「ジハーディ・ジョン」を
再生産しかねない状況

 本人の意思とは無関係に、一度テロリストの疑いをかけられたものは、テロリストとして生きるしかないように周囲が変わってしまう。その影響が、やがて本人自体を変えてしまい、虚像と実像のボーダーは溶けていく。社会から弾き出そうとする力と、受け入れる側の利用しようとする力が重なりあった時、代替不可能であったはずのモハメド・エムワジのパーソナリティは、代替可能な「ジハーディ・ジョン」のキャラクターと入れ替わってしまうのだ。

『ジハーディ・ジョンの生涯』
ロバート バーカイク著
文藝春秋 349p 1900円(税別)

 テロが市民の恐怖を引き起こし、その恐怖がさらなる予備軍を先鋭化させ、また次のテロが起きる。エムワジのパーソナリティと社会的な背景を照らし合わせながら見ていくと、テロリストが生産されるプロセスは、強固にシステム化されているとしか思えない。事実、先鋭化するムスリムの若者は後を絶たず、それは「ジハーディ・ジョン」の替えがいくらでもいることを意味する。

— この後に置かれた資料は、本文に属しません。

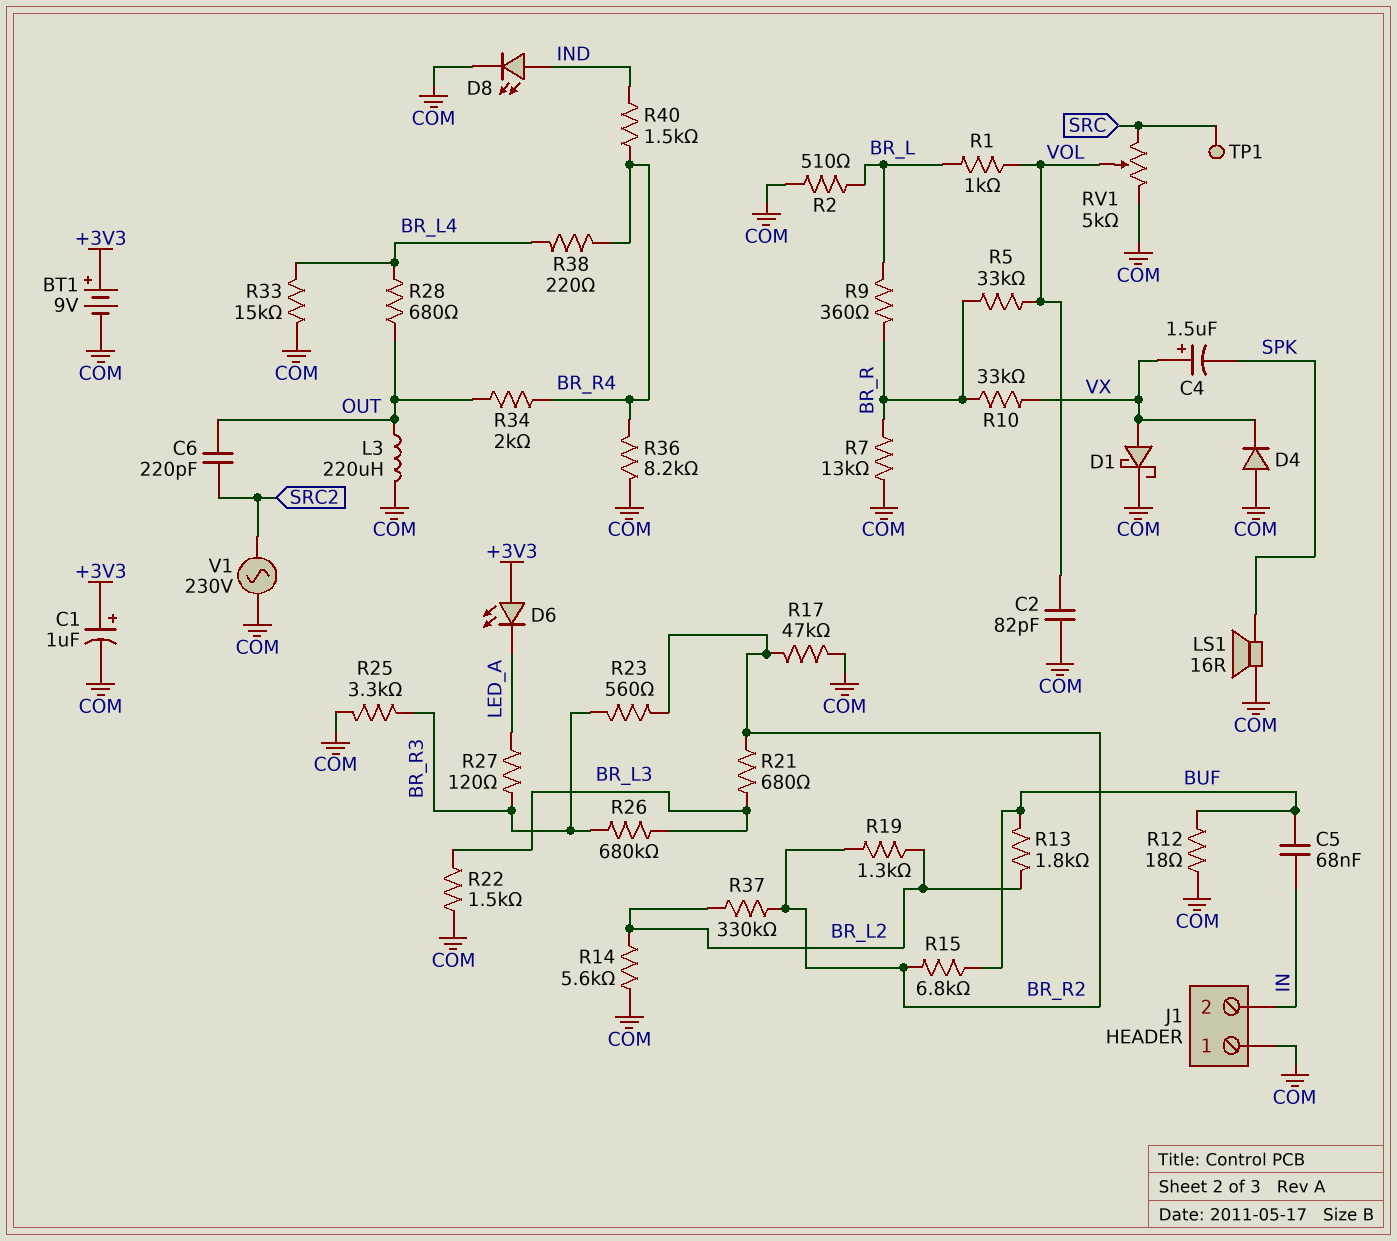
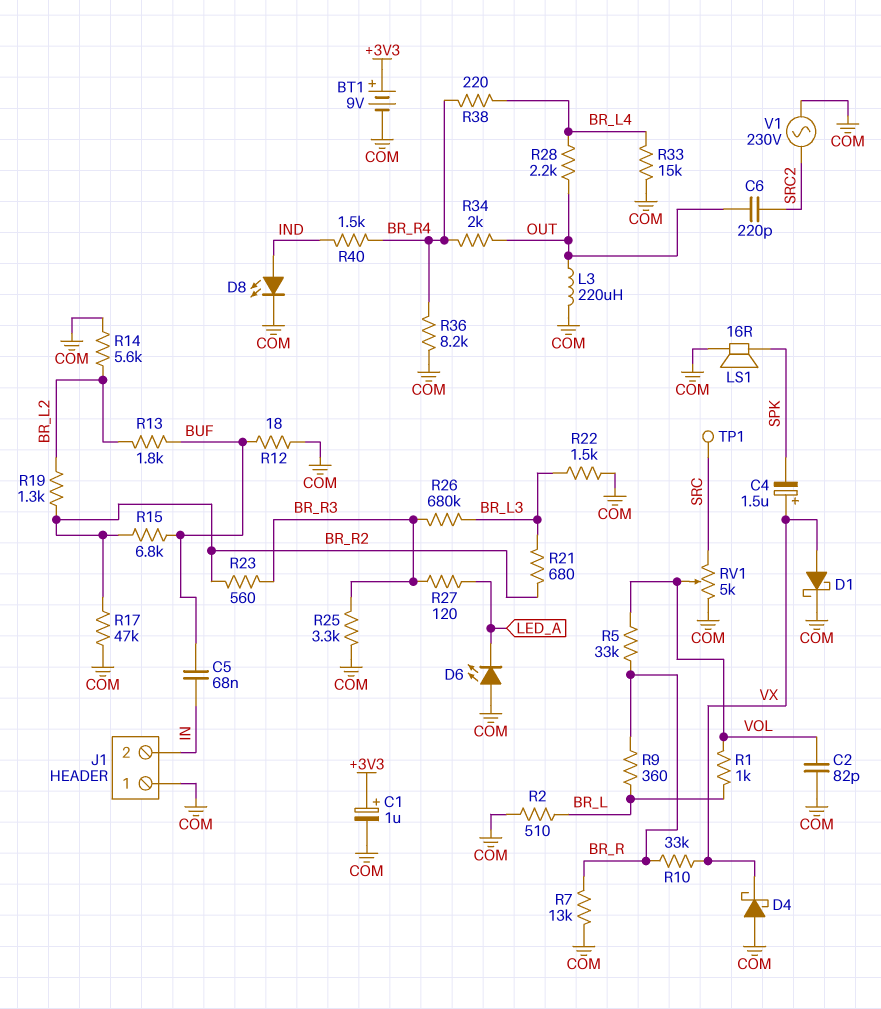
D4: diode (A COM, K VX) -> schottky (A COM, K VX)
D6: LED (A +3V3, K LED_A) -> LED (A COM, K LED_A)
R28: 680 (BR_L4, OUT) -> 2.2k (BR_L4, OUT)
R37: 330k (BR_L2, BR_R2) -> none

 つい先日にも、革命記念日に沸くフランスをトラック突入テロが襲った。容疑者の動機や背景など、詳細はまだ明らかになっていないが、「仏政府は非常事態を宣言し、危険人物の摘発や街中の警備を強化していた。」という紙面の一節はとにかく気になった。そのやり方次第では、さらなるテロリストを誕生させるだけであるという事実を、多くの人は知っておくべきであろう。